A council has become only the fifth to be currently rated outstanding in all categories by Ofsted, after inspectors found it was delivering “exceptional” practice that made children feel “loved”, under visionary leadership.
North Lincolnshire has joined Hampshire, Kensington and Chelsea, North Yorkshire and Westminster in being awarded the top grade overall, as well as for leadership, provision for children in care and care leavers and services for children in need of help and protection, following a full inspection last month. At its previous inspection, in 2017, it was rated ‘outstanding’ in all categories bar children in need of help and protection, for which it was ‘good’.
Inspectors praised the council’s “visionary” corporate leadership team, for their “unwavering ambition for children and families”, and the authority’s “deeply committed” children’s services managers for their deep understanding of the community and willingness to subject themselves to scrutiny.
Ofsted identified no areas for improvement, saying there was an “extremely small number of areas of variability” in what was otherwise “exceptional practice”.
‘Social work flourishing’
Director of children’s services Ann-Marie Matson came in for particular praise as an “inspiring role model, putting children and her workforce first”, which had helped foster “a compassionate and caring culture”, in which social work has “flourished”.
A relational strengths-based approach enabled children in need of help and protection to build meaningful relationships with their social worker, even when intervention was time-limited, the inspection report said.
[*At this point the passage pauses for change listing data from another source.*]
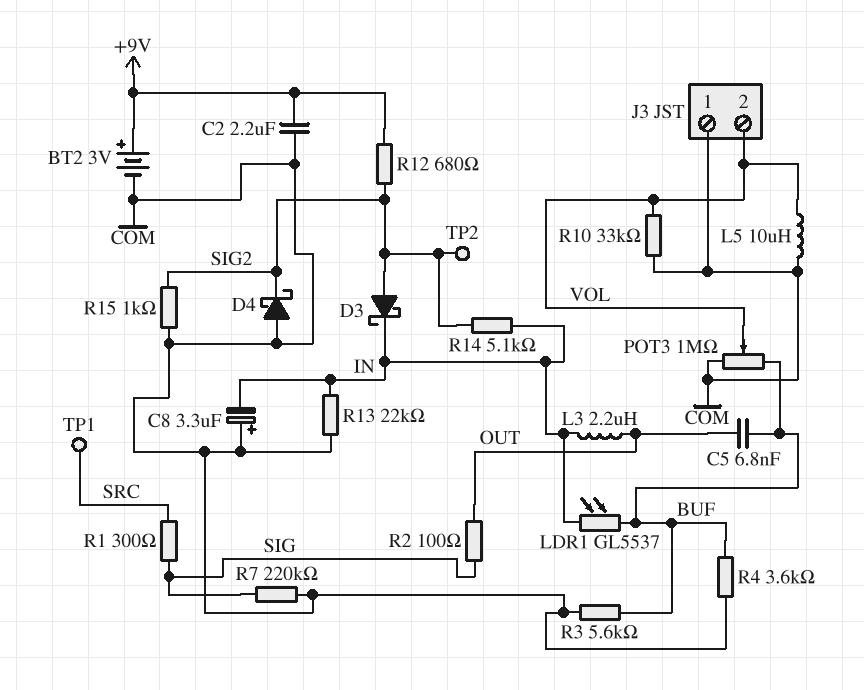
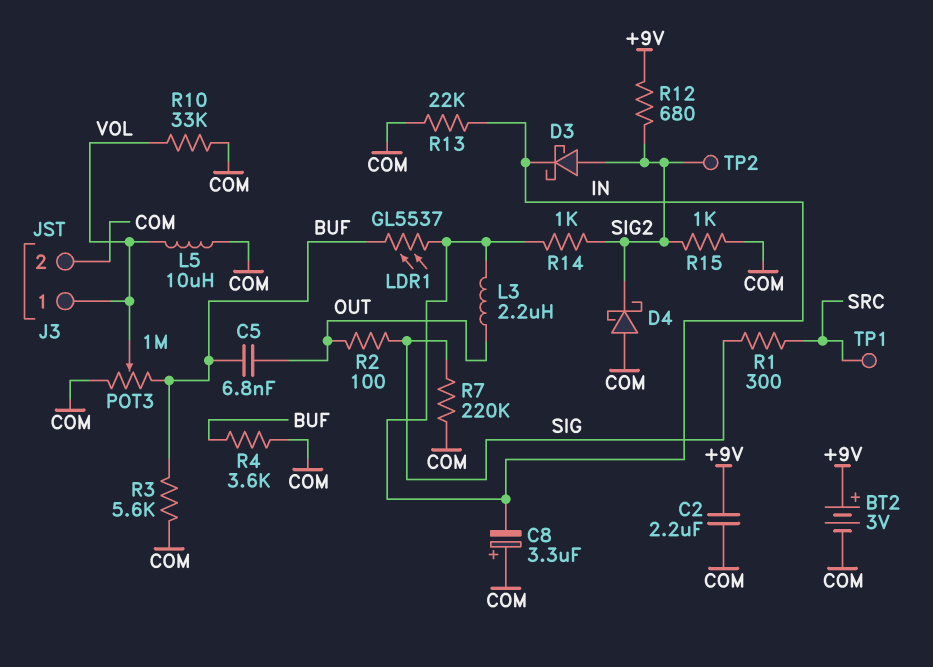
J3 pin 1: COM -> VOL
J3 pin 2: VOL -> COM
R14: 5.1k (IN, SIG2) -> 1k (IN, SIG2)

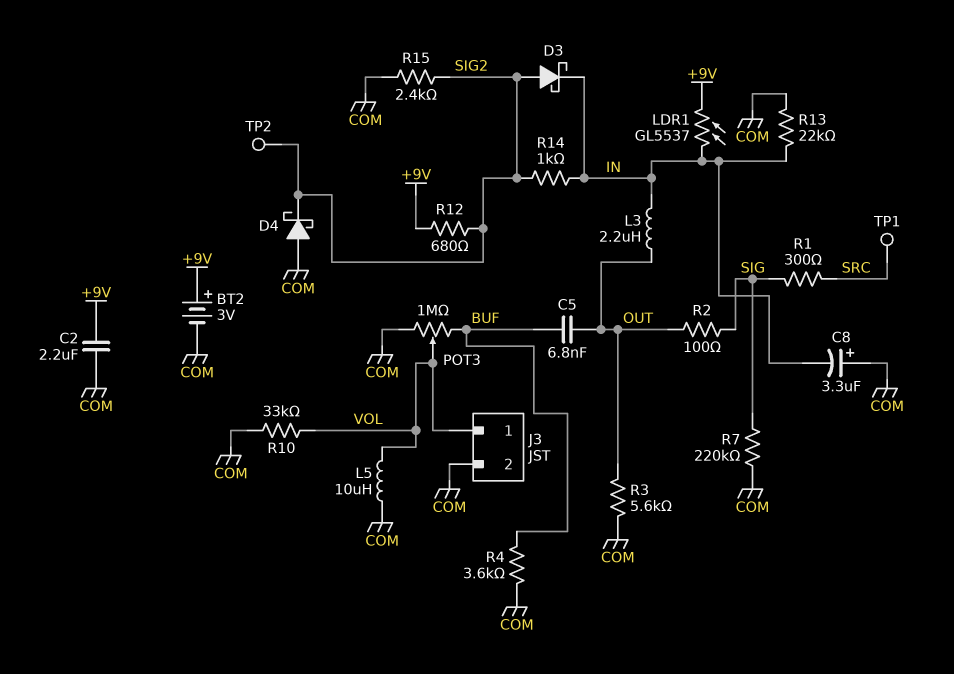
LDR1: GL5537 (BUF, IN) -> GL5537 (+9V, IN)
R3: 5.6k (BUF, COM) -> 5.6k (COM, OUT)
R15: 1k (COM, SIG2) -> 2.4k (COM, SIG2)

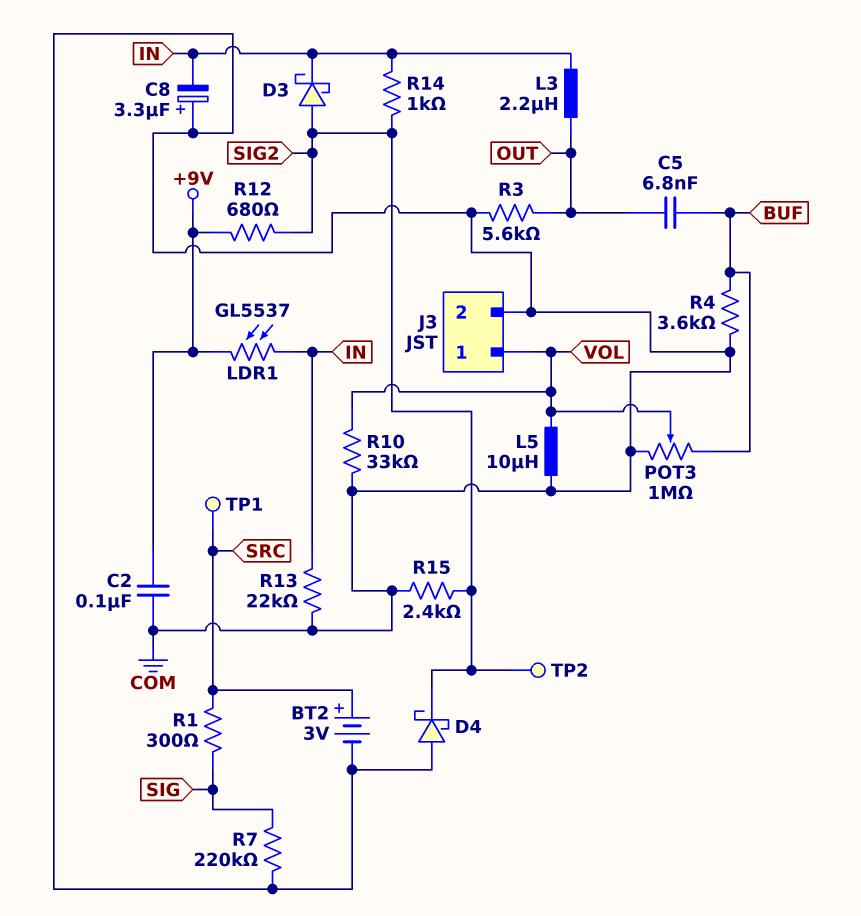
BT2: 3V (plus +9V, minus COM) -> 3V (plus SRC, minus COM)
C2: 2.2uF (+9V, COM) -> 100nF (+9V, COM)
R2: 100 (OUT, SIG) -> none

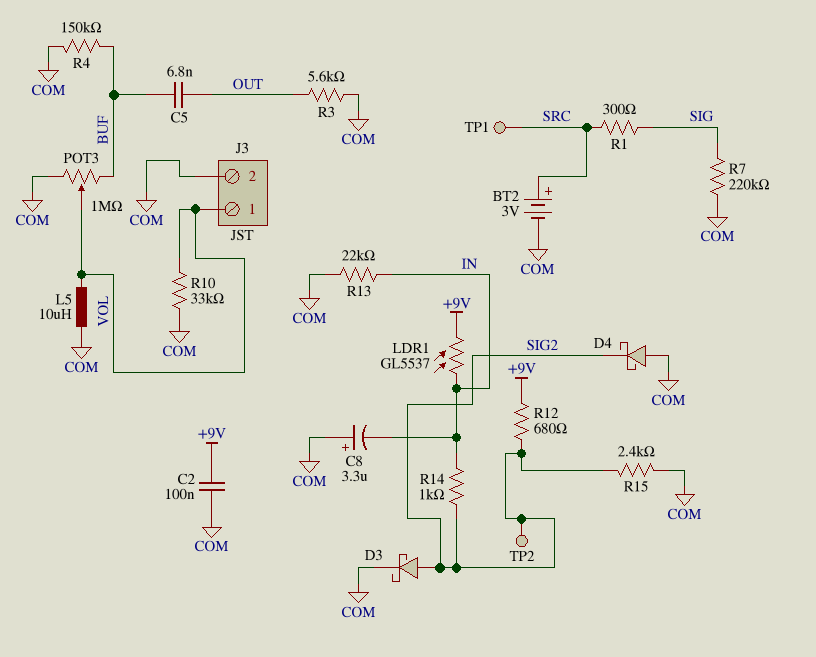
D3: schottky (A SIG2, K IN) -> schottky (A SIG2, K COM)
L3: 2.2uH (IN, OUT) -> none
R4: 3.6k (BUF, COM) -> 150k (BUF, COM)

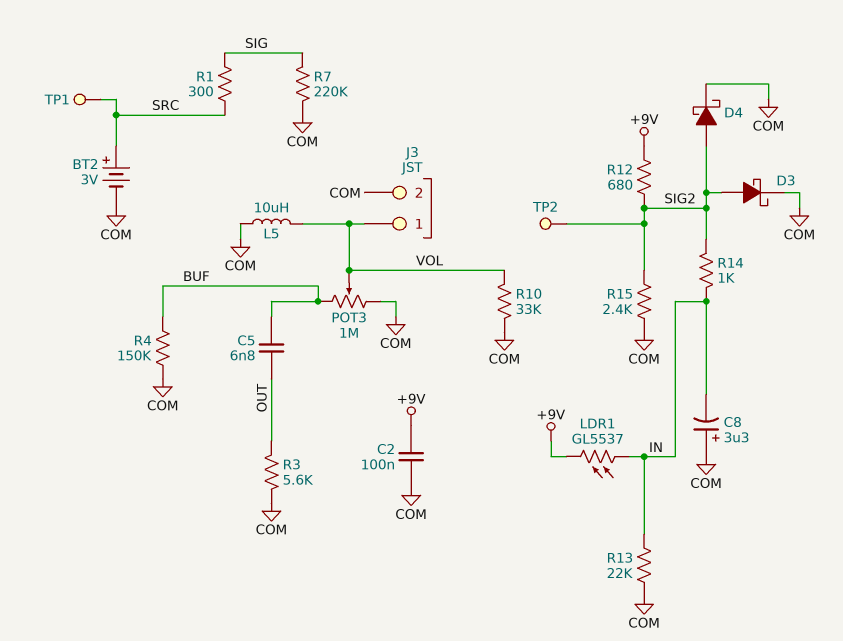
D4: schottky (A COM, K SIG2) -> schottky (A SIG2, K COM)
Parents, meanwhile, reported that social workers were reliable, helpful, went above and beyond and ensured that “they did not feel judged”.
Practitioners worked sensitively to understand family relationships and the child’s world, carried out comprehensive assessments that informed detailed plans and undertook “creative” direct work, including in supporting disabled children’s transitions to adulthood.
Inspectors said child protection practice helped improve children’s situations, resulting in intervention being stepped down, on the back of strong multi-agency planning that created clear expectations of families.
A court and permanence team were “determined advocates” for children in pursuing permanence for them during pre-proceedings, which meant parents were given the opportunity to change but without resulting in unnecessary delay for children.
Children ‘felt loved’
Ofsted found that children in care received an “exceptional service from workers who demonstrate that they care for them”.
“Consequently, children told inspectors that they felt loved and that they felt listened to,” said the report.
This was manifest in assessments and plans informed directly by what children said and a “relentless” pursuit of permanence, which meant most were found long-term placements quickly, generally in “excellent-quality foster homes”.
Practitioners also were “highly attuned to children’s stories and traumatic experiences”, helping them “create culturally sensitive, detailed life journey work”.
Care leavers, meanwhile, benefited from “an extensive array of support for their practical, physical and emotional health and financial needs”, arranged by “sensitive and professionally curious” personal advisers.
Staff ‘passion’ hailed
The high quality of practice was underpinned by strong quality assurance, which gave leaders “a robust and clear line of sight to practice, manageable workloads, low turnover and a system of supervision that practitioners said was “a space to think and test out ideas”.
In response, Matson said: “To be rated as outstanding, across all four judgments, and with no identified areas for improvement, is absolute testament to the passion and love [staff] have for children and families and for ensuring that quality practice contributes to improving their lives and experiences.
“We remain ambitious for our children, young people and families. As an organisation, which is committed to listening, learning, reviewing and adapting, we will continue to develop and innovate so that they continue to flourish in their lives.”